Meanwhile over in the mechanical engineering department, someone is complaining that they have to learn physics when they just wanted to build cool cars.
I took engineering for a year before I realized it had nothing to do with trains.
☠️
After you draw your 100th free body diagram a car pops out
It’s not math class; it’s deriver’s ed.
4 years later: “this button is the wrong color. fix it ASAP”
This hurts so much because it’s my life :(
A few failed exams later you end up programming cyberpunk and since you’re so oblivious to algorithms’ complexity it becomes a meme not a game.
But it’s ok because now Nvidia has to deal with your garbage code due to Cyberpunk being the only game that supports the latest graphics tech.
… and then you program games and you do the least performant bogosort you can ever think of
But you can make games that much more interesting if your algorithms are on point.
Otherwise it’s all “well I don’t know why it generated map that’s insane”. Or “well AI has this weird bug but I don’t understand where it’s coming from”.
I did games technology at university. We had a module that was just playing board games and eventually making one. Also did an unreal engine module that ended with making a game and a cinematic.
It was awesome.
Abstruse Goose!! 🖤
Sipser is an absolute banger of a book though.
Sipser?
“Introduction to the Theory of Computation” by Michael Sipser, a book commonly referred to as simply “Sipser”. My ToC course in uni was based around that book and while I didn’t read the whole thing I enjoyed it a ton.
“Introduction to the Theory of Computation” by Michael Sipser, a book commonly referred to as simply “Sipser”. My ToC course in uni was based around that book and while I didn’t read the whole thing I enjoyed it a ton.
I read it cover-to-cover like fifteen years ago. I’ve lost most of that knowledge since I haven’t touched it in so long, but I remember I really enjoyed it.
…then don’t study computer science. I study CS and it’s annoying when someone in a more math/logic oriented course is like “If I get a job at a tech company I won’t need this”. All that IS computer science, if you just wanna code, learn to code.
I would have done CS if every math class at my school didn’t have 500 people in it. Even college algebra. They basically made everything a weed-out class
I do think many of the CS concepts are pretty cool :)

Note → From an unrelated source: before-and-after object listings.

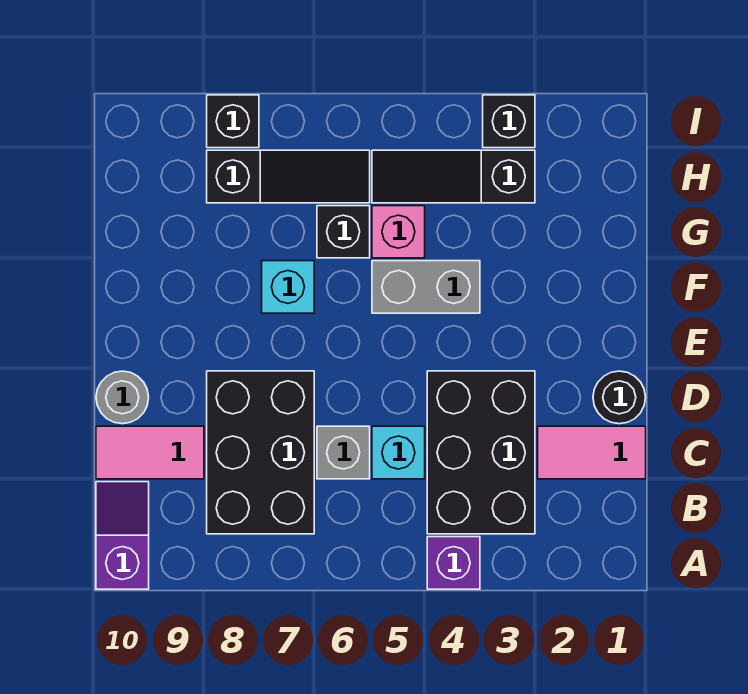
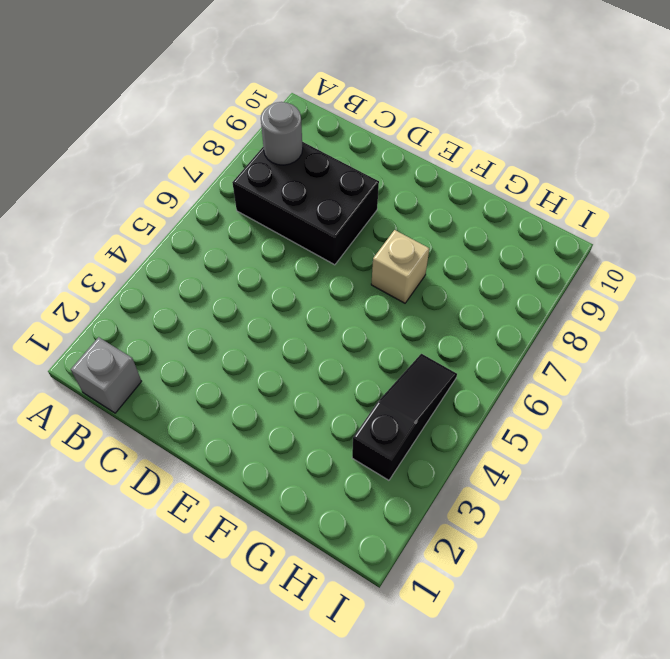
grey brick B1 level 1 -> grey brick C6 level 1
grey round brick B8 level 2 -> grey round brick D10 level 1
tan brick F7 level 1 -> cyan brick F7 level 1
none -> purple brick A4 level 1
none -> purple slope A10:B10 level 1 top A
none -> black brick B3:D4 level 1

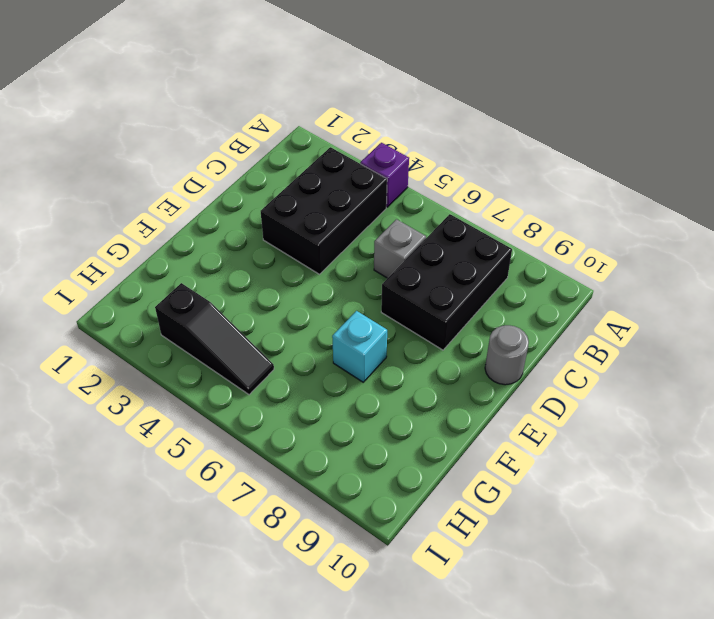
none -> purple slope A10:B10 level 1 top A
none -> pink tile C1:C2 level 1
none -> cyan brick C5 level 1

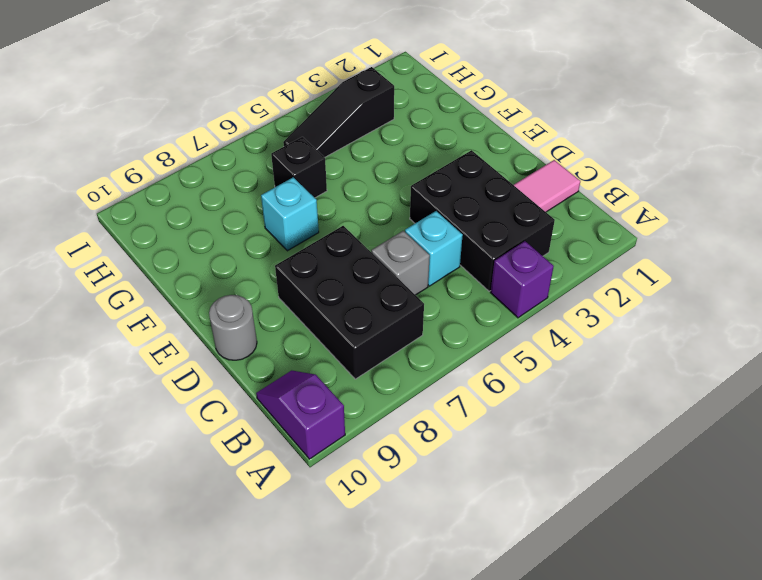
none -> pink tile C9:C10 level 1
none -> black round brick D1 level 1
none -> grey brick F4:F5 level 1

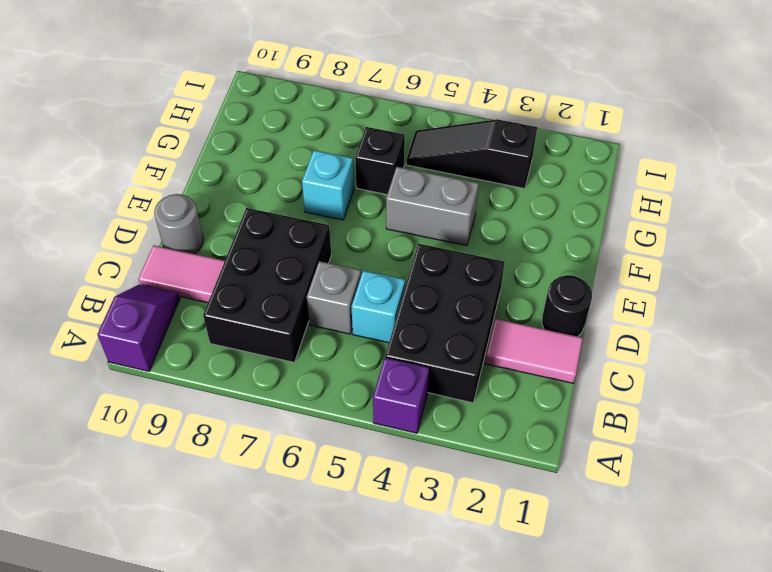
none -> pink brick G5 level 1
none -> black slope H6:H8 level 1 top 8
none -> black brick I3 level 1

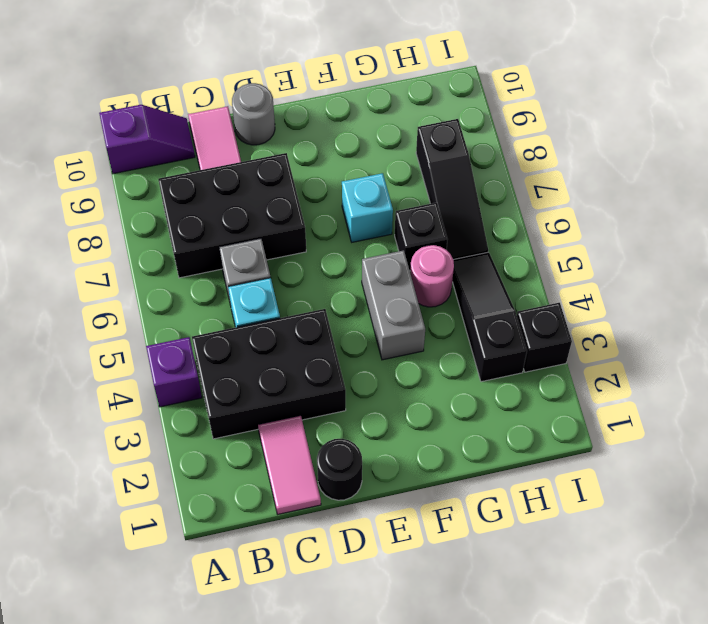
pink round brick G5 level 1 -> pink brick G5 level 1
none -> black brick I8 level 1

The problem is a lot of people who want to learn to code, and are conditioned to desire the college route of education, don’t actually know that there is a difference and that you can be completely self-taught in the field without ever stepping foot in a university.
We’re not closing schools despite having libraries and the internet, having (good) teachers is useful to learn faster and get pushed further. There are some good programming schools that can make it more efficient for you. I think the main problem is rather the insane cost of higher education in the USA which create anxiety about being certain that you can repay it in the future it may open for you. It is sad.
Can you get well paying coding jobs with upward mobility without at least a BA in CS?
Maybe not what you’re asking but people with a non-CS M.Sc or PhD commonly switch to coding, especially in the data fields.
My favorite subject at engineering school !
My favorite subject!
Since when were Turing machines ever nondeterministic?
Wait till you hear about oracle machines. They can solve any problem, even the halting problem.
(It’s just another mathematical construct that you can do cool things with to prove certain things)
If you augment a TM with nondeterminism, it can still be reduced to a deterministic TM.
Nondeterministic turing machines are the same kind of impossible theoretical automaton as an NFA. They can theoretically solve NP problems.
It’s been a long long time since I touched this but I’m still almost positive deterministic machines can solve everything in NP already.
They exist in the same grammatical hierarchy so theoretically they can solve the same problems. What I should have said was that nondeterministic turing machines can solve NP problems in P
I wonder how many in that class will ever need to think about multitape Turing machines ever again.
The point of these lectures is mostly not to teach how to work with Turing machines, it is to understand the theoretical limits of computers. The Turing machine is just a simple to describe and well-studied tool used to explore that.
For example, are there things there that cannot be computed on a computer, no matter for how long it computes? What about if the computer is able to make guesses along the way, can it compute more? Because of this comic, no — it would only be a lot faster.
Arguably, many programmers can do their job even without knowing any of that. But it certainly helps with seeing the big picture.